I visitatori della più sacra delle meraviglie costodite dentro le mura del Vaticano potranno ammirare tutti gli affreschi con maggiore dettaglio, alcuni possono persino essere visti, per la prima volta, in tre dimensioni da una persona in piedi sul pavimento. Tutto grazie ad un nuovo sistema di illuminazione composto da oltre 7mila diodi a led.

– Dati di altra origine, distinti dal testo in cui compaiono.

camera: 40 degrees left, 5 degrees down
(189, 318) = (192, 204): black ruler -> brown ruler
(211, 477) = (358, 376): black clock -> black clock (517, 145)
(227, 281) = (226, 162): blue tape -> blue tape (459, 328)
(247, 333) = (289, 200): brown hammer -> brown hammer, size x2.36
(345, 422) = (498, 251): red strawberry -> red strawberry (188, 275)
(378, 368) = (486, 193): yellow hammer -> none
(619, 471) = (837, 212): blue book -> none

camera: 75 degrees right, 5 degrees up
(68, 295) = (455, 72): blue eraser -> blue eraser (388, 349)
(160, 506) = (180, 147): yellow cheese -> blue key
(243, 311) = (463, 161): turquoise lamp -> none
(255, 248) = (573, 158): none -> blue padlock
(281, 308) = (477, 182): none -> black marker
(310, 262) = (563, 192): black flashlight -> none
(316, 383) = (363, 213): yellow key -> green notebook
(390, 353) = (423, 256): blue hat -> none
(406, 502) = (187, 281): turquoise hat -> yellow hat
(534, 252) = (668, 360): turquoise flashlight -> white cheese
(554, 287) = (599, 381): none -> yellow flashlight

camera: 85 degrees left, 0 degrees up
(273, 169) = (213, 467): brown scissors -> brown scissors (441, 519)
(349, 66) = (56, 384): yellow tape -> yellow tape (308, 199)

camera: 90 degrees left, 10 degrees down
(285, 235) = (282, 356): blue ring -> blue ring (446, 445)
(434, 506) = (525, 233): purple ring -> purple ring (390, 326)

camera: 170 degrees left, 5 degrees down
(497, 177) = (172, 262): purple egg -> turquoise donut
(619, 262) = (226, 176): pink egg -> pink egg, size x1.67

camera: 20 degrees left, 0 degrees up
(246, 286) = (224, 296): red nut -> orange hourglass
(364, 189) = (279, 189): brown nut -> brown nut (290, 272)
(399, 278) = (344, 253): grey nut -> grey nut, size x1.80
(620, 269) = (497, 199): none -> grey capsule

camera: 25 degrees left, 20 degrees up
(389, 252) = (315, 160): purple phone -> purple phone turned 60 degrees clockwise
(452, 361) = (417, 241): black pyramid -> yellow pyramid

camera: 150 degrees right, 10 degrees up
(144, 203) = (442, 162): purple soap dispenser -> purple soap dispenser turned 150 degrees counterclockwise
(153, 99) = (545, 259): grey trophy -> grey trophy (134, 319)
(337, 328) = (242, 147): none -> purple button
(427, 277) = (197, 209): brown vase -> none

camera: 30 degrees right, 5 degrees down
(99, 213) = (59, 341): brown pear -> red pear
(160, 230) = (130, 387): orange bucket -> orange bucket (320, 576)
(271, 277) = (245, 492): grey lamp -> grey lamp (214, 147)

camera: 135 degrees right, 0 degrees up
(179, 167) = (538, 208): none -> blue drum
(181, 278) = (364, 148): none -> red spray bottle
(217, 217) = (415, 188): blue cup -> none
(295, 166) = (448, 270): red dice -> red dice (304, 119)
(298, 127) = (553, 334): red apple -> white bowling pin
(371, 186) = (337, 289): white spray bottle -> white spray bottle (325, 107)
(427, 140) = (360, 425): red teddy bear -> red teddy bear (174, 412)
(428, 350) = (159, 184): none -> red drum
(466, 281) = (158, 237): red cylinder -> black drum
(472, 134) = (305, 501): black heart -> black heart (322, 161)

Una tecnologia europea che oltre a consentire di risparmiare il 60% dei costi energetici e delle emissioni, grazie ad una luce “più morbida”, rallenterebbe l’invecchiamento degli affreschi rispetto al sistema precedente. Il progetto da 3 milioni di euro gode del partenariato della Commissione Europea capofila di un consorzio di 6 partner comunitari: Osram (Germania e Italia), l’Università della Pannonia (Pannon Egyetem, Ungheria), Fabertechnica (Italia), l’Institut de Recerca en Energia de Catalunya (Irec, Spagna) e la Città del Vaticano.ina
Inoltre nei prossimi giorni sarà installato un avanzato sistema di riscaldamento, ventilazione e condizionamento dell’aria che consentirà di contenere l’impatto che ogni giorno la visita di migliaia di turisti apportano ai gioielli centenari che abbelliscono la Cappella.